Órfã como a personagem Anne, do clássico romance infanto-juvenil Anne of Green Gables, de Lucy Maud Montgomery, Nadia, no entanto, se vê mais como Emily de Emily of New Moon, livro menos célebre da autora e referência importante para a série. A relação conflituosa com a mãe, que poderia soar como um clichê psicanalítico, acaba sendo, ao contrário, um grande acerto. É um conflito com o qual, em maior ou menor grau, todos podemos nos identificar. O tratamento cuidadoso que o roteiro e a direção dão à questão faz com que a dor de Nadia soe pessoal e, ao mesmo tempo, tenha algo de universal.
À medida em que ela vai se despindo da carapaça e fica mais vulnerável, também nos importamos mais, acreditamos nela ainda mais. Quando finalmente conhecemos a menina que ela foi um dia, em um misto de flashback e assombração, já estamos ao seu lado, torcendo para que encontre um jeito de se apaziguar com o passado recalcado, elaborar a dor e se livrar da repetição.
A história de Alan é menos interessante, mas apenas porque é covardia competir com a de Nadia. Obcecado por controle, tenta organizar e limpar o que pode, enquanto sua vida entra em colapso. A fragilidade da condição de Alan se torna mais comovente quando ele consegue se lembrar de sua primeira morte, o episódio que desencadeou as demais.
A amizade entre Nadia e Alan também é uma história bonita de acompanhar e não desemboca em um romance convencional, o que parece outro grande acerto. Entre espelhos, por vezes ausentes ou quebrados, Boneca Russa parece dizer algo sobre a importância dos laços, da relação com o outro, para que possamos nos constituir com alguma autonomia. Alan, que à primeira vista parece um namorado dedicado, sequer sabia qual era o escritor que Beatrice (Dascha Polanco), agora sua ex-namorada, estudava em sua pesquisa de doutorado.

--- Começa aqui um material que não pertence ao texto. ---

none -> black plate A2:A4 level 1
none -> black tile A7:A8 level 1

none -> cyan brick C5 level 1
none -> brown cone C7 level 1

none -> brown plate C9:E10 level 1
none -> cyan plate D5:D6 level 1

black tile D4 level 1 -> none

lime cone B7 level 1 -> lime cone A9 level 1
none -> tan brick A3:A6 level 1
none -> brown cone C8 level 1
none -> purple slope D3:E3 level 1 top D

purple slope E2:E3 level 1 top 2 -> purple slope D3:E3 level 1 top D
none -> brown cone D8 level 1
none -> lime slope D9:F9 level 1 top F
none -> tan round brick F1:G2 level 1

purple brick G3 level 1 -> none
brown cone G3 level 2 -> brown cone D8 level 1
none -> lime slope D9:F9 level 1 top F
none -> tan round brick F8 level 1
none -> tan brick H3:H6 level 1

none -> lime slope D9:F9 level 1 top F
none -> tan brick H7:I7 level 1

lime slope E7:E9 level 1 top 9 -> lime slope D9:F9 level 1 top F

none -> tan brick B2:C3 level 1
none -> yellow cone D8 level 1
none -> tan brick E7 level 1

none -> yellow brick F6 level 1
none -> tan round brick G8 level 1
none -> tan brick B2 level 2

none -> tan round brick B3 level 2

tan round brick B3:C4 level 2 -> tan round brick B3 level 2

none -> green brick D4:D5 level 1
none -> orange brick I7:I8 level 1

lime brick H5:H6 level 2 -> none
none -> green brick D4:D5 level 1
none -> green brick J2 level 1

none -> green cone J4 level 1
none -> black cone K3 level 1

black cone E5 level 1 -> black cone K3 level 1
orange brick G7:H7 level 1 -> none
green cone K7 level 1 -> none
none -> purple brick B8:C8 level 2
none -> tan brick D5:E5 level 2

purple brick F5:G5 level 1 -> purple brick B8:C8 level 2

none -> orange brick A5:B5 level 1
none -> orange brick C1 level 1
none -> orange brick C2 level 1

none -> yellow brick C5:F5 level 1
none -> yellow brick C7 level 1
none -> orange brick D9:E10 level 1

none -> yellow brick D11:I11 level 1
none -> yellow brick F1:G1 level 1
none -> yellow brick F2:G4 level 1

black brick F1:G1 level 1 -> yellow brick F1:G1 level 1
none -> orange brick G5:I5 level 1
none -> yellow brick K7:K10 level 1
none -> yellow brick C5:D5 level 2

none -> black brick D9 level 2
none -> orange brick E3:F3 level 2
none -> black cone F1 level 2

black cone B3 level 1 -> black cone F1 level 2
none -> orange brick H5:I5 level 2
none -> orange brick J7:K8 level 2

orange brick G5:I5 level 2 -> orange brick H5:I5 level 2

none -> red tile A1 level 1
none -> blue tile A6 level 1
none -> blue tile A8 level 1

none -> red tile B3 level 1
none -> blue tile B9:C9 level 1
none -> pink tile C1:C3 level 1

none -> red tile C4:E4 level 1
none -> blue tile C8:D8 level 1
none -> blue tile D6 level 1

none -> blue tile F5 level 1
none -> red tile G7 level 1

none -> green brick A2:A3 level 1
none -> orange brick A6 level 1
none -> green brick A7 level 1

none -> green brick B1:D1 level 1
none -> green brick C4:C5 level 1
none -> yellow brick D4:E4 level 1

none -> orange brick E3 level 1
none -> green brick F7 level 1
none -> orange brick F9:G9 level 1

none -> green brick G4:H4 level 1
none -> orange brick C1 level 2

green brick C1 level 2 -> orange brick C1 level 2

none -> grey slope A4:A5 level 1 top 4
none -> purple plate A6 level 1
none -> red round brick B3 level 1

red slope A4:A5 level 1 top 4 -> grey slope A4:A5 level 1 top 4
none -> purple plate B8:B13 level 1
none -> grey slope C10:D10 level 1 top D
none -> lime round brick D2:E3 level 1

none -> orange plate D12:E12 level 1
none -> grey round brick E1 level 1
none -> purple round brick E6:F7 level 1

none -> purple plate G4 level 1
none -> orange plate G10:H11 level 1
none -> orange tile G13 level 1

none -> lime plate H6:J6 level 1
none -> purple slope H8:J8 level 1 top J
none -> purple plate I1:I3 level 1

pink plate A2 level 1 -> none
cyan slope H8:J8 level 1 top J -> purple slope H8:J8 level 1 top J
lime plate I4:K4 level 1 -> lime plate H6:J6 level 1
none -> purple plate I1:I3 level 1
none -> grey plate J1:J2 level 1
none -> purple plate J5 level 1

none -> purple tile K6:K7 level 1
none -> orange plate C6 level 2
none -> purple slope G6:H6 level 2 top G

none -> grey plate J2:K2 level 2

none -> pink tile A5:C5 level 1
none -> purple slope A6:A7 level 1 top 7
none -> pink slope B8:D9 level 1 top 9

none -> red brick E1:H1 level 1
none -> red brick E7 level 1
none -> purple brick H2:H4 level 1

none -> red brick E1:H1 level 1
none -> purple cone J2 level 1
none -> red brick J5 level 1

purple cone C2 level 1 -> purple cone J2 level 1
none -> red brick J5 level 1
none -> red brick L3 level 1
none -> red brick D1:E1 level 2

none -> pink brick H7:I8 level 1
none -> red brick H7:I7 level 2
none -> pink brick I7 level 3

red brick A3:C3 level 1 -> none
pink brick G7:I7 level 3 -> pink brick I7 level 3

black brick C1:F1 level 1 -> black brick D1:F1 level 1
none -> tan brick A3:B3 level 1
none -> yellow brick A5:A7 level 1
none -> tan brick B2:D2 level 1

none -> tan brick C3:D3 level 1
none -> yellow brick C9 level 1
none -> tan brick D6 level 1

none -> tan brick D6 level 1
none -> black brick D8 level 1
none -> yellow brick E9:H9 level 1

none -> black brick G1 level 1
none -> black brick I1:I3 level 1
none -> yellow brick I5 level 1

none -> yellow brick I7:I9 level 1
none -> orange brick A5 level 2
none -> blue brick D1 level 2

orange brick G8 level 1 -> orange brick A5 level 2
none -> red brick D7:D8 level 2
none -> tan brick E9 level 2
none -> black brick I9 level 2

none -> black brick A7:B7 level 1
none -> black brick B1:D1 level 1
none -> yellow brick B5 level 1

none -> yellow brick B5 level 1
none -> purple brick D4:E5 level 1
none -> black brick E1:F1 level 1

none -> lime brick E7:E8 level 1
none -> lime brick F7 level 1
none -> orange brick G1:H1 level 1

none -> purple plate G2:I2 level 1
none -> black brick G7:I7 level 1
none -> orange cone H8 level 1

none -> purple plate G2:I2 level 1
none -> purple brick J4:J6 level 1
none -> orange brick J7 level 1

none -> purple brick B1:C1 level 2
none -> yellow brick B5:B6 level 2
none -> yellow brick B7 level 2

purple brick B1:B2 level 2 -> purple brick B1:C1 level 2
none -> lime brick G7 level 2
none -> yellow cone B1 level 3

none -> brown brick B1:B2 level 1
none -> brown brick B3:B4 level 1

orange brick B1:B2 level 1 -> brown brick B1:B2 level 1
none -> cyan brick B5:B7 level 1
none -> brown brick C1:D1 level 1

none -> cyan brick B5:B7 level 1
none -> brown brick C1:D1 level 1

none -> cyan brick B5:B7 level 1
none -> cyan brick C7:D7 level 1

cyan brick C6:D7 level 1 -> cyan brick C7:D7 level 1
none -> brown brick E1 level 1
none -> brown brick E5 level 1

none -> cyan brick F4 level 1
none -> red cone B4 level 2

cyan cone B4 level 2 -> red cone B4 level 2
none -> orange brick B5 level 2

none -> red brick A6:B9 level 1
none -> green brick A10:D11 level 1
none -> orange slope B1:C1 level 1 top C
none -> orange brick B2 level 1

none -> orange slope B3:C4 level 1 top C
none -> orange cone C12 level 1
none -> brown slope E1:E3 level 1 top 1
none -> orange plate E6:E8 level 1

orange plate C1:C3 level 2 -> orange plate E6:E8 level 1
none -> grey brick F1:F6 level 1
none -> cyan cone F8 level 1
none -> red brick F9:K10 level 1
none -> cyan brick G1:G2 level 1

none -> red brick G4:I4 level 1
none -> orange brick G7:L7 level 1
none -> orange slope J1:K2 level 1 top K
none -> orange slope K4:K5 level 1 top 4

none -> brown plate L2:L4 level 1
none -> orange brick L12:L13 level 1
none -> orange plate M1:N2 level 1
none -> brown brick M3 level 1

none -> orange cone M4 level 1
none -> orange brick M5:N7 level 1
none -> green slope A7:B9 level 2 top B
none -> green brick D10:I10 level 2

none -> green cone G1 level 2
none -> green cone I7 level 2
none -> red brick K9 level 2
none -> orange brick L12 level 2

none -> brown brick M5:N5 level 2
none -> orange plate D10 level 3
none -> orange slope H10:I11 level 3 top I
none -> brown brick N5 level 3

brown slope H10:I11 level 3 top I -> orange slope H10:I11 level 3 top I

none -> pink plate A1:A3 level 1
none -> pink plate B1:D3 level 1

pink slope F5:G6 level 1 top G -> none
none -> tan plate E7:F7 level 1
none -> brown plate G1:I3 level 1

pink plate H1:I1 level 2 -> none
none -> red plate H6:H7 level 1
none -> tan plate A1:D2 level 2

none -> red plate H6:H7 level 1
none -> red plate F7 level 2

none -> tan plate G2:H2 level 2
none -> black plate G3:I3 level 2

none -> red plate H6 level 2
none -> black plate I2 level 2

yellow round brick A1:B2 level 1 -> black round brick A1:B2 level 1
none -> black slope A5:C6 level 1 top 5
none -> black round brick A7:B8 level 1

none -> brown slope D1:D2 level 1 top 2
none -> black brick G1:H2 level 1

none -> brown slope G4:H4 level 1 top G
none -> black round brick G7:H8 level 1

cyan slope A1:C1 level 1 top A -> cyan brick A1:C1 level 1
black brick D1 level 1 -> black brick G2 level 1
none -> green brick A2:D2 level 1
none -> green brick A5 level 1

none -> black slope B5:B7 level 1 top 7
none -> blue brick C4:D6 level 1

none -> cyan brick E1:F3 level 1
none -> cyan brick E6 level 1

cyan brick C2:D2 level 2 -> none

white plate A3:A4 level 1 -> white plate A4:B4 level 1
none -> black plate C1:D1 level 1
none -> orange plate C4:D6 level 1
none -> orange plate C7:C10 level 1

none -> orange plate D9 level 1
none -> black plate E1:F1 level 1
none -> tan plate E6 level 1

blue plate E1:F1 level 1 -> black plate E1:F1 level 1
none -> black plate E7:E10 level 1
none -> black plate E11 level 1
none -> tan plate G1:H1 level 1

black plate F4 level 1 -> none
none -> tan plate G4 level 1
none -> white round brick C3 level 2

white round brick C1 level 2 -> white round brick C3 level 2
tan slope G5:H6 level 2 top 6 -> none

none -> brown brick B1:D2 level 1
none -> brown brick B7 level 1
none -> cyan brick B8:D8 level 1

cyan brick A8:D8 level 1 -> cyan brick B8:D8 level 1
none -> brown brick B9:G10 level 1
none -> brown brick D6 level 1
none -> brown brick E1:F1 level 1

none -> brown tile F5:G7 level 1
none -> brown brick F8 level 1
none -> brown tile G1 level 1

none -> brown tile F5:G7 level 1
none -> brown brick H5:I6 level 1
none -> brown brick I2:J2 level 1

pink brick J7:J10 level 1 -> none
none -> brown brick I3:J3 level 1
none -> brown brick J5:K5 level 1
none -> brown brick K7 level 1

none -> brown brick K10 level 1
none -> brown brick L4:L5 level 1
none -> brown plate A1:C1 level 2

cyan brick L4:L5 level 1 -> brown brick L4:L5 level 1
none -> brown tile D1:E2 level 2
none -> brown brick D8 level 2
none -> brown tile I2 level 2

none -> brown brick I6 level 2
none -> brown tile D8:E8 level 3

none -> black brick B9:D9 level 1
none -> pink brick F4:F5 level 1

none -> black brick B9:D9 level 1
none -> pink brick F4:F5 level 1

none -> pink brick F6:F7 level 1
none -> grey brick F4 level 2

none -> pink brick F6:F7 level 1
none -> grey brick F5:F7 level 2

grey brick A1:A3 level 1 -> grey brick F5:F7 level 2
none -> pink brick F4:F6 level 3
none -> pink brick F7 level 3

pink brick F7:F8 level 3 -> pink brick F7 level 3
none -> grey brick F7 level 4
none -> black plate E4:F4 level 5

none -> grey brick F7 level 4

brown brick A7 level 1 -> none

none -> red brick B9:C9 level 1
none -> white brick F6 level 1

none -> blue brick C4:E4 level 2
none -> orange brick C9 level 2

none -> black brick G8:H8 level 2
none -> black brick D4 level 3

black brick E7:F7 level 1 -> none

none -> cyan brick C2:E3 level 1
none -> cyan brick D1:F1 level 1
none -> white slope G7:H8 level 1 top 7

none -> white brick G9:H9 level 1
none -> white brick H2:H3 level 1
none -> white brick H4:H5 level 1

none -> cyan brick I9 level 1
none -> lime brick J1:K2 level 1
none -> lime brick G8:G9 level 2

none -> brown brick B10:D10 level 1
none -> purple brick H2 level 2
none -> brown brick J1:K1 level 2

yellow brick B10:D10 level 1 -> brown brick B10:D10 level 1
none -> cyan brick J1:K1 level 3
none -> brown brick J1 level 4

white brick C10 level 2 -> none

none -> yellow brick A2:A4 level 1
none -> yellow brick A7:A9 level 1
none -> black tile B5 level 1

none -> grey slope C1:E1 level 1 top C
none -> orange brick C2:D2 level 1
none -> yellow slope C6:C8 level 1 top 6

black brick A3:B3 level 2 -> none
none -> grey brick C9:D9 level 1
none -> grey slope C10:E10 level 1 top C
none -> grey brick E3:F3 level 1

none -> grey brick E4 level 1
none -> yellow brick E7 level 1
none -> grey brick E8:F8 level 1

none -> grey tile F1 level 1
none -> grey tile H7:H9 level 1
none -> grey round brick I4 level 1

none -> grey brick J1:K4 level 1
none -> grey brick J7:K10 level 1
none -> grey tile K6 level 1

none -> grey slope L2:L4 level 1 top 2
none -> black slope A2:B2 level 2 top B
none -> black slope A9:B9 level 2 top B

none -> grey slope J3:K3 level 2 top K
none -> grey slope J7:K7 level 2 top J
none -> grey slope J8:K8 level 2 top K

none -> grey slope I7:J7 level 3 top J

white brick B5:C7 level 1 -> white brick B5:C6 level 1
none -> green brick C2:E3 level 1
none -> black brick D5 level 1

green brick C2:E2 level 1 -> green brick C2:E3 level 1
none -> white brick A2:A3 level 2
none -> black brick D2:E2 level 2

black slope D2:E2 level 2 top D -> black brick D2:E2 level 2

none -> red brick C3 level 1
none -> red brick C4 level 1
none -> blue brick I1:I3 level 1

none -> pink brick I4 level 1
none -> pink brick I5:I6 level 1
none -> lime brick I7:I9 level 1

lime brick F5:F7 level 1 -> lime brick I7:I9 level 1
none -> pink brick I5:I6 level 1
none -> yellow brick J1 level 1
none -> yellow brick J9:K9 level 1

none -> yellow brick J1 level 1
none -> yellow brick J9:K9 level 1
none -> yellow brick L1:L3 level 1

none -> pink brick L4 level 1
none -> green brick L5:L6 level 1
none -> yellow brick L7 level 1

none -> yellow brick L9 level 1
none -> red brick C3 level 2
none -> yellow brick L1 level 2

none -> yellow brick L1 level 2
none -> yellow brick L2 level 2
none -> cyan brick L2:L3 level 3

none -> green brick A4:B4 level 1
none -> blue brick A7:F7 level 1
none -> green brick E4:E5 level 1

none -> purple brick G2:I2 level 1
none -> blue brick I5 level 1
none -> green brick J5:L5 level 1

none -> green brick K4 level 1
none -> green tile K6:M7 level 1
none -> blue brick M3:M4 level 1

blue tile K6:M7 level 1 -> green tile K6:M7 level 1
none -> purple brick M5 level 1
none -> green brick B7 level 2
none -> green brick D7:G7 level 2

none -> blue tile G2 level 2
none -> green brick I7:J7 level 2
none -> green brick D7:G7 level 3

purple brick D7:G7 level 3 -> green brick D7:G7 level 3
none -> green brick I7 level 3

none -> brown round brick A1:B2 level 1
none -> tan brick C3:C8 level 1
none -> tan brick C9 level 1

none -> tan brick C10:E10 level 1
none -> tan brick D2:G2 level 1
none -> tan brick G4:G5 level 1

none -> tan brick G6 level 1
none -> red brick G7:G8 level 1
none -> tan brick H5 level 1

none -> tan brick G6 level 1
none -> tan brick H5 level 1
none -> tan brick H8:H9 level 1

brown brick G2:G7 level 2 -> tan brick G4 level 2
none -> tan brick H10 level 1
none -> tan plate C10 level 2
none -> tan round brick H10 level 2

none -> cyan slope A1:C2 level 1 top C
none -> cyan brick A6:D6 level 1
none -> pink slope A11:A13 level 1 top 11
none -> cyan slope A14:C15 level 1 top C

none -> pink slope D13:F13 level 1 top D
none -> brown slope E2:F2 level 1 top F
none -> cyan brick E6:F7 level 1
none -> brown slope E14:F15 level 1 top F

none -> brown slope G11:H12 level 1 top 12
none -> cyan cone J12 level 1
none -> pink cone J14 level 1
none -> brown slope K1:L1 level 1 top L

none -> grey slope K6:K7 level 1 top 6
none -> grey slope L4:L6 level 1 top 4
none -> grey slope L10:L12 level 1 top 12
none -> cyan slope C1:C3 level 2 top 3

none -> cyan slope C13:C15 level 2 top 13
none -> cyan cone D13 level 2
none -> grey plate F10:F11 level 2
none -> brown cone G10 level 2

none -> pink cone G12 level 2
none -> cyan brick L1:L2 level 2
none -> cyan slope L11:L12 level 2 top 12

Já Nadia, completamente ensimesmada, se importa menos ainda com os outros, é um milagre que sequer tenha amigos. Defensiva e arredia, faz questão de minar suas relações uma a uma. Embora eventualmente seja capaz de gentilezas, ela não sabe pedir ajuda e não quer aprender, até que se vê metida nessa enrascada e é obrigada a tentar. Agora, Nadia e Alan precisam investir e confiar um no outro. No último episódio, têm que fazer isso de uma forma ainda mais radical.
Boneca Russa é uma comédia dramática esquisita da melhor forma que uma comédia dramática pode ser. Mais do que ficção ou fantasia, a história se parece com um mito sobre a compulsão à repetição e o desamparo. Não à toa, o episódio final se chama Ariadne, provável referência ao fio de Ariadne, que, na mitologia, ajudou Teseu a encontrar a saída do labirinto do Minotauro com um novelo de lã. Hoje, o “fio de Ariadne” é também um conceito da lógica, que pressupõe a resolução de um problema através da aplicação exaustiva de todos os meios disponíveis. A referência também está no game que Nadia projetou e que Alan detesta jogar, porque “era impossível vencê-lo”.
A série é a prova de que é possível engajar, criando bom entretenimento, sem prejudicar nem a qualidade, nem a densidade de uma obra, sem recorrer a caminhos triviais. É possível, mas também raro.
Fabiane Secches é psicanalista e mestranda do Departamento de Teoria Literária e Literatura Comparada da Universidade de São Paulo.